To start, there is no reason why you should know what the word, used solely to describe this Feast Day, ‘maundy’ means. Like many ‘Church words’ it is obscure and archaic. That being said, I enjoy most obscure and archaic things, and hope you will get the same little jolt of pleasure I get when learning something odd, new, and inconsequential.
The word ‘maundy’ comes from the Norman French word ‘mandé’, itself derived from the Latin word ‘mandatum’ meaning ‘commandment.’ Maundy Thursday is therefore called this because of the traditional reading read during the Liturgy on this day from John 13, ‘mandatum novum do vobis, ut diligatis invicem sicut dilexi vos ut et vos diligatis invcincem’, that is ‘A new commandment do I give to you, that you love one another as I have loved you, so you must love one another.’
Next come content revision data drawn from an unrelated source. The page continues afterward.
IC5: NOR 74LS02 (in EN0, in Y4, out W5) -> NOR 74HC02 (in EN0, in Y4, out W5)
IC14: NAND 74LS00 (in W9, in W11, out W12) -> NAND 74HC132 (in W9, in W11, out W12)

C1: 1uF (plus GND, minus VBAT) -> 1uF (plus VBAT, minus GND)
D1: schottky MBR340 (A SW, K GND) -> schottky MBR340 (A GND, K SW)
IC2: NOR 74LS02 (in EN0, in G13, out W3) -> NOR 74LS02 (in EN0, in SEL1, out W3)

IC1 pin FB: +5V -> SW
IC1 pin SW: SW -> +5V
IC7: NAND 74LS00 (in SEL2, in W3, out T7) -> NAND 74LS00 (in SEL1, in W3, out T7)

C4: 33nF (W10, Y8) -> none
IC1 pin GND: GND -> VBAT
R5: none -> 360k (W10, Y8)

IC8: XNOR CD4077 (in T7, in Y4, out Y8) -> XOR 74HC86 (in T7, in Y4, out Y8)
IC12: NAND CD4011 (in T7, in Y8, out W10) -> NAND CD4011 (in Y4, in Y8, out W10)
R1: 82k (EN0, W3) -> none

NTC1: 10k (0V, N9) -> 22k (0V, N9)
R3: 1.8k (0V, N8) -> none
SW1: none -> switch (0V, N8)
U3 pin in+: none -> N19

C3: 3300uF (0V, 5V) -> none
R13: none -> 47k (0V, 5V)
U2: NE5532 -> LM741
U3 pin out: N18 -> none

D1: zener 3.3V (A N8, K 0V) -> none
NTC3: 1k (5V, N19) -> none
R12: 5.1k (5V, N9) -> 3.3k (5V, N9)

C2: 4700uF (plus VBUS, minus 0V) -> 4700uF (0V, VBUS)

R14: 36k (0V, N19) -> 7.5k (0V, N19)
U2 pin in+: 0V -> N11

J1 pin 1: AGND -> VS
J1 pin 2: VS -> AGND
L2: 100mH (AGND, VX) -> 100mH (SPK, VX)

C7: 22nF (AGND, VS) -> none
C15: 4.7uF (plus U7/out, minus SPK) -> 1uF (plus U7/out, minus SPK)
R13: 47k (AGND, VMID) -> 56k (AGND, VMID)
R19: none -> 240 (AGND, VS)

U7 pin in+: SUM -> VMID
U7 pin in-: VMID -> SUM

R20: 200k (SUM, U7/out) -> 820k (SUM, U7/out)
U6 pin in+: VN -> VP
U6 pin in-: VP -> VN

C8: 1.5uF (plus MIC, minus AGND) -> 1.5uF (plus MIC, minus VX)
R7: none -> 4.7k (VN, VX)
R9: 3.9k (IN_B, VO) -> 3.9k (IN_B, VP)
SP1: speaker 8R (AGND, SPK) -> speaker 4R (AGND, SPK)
Traditionally, the focus of Maundy Thursday was not the institution of the Lord’s Supper (though that has always been a part of it!) but the giving of the chief commandment of Christ to His disciples, ‘to love one another.’
Historically on this day, many churches, particularly in the Christian East, would practice a rite of foot washing, in imitation of our Lord, who washed the feet of His disciples. On Maundy Thursday, everyone enters the sanctuary barefoot, and a priest and a deaconess would seat each congregant on a chair, and wash his or her feet in a basin, the priest washing the men’s feet, the deaconess the women’s. To this day, this is still practiced by the Orthodox Churches in Egypt, Ethiopia, Syria, Iraq, and India, as well as by the Lutherans who live in those areas. In such places, the rite of foot washing itself is referred to as ‘a maundy’, as it demonstrates the clergy’s servitude to their congregation in love.
So now you know, and hopefully can recall this little fact during a dinner party in the future, and impress some dear friends.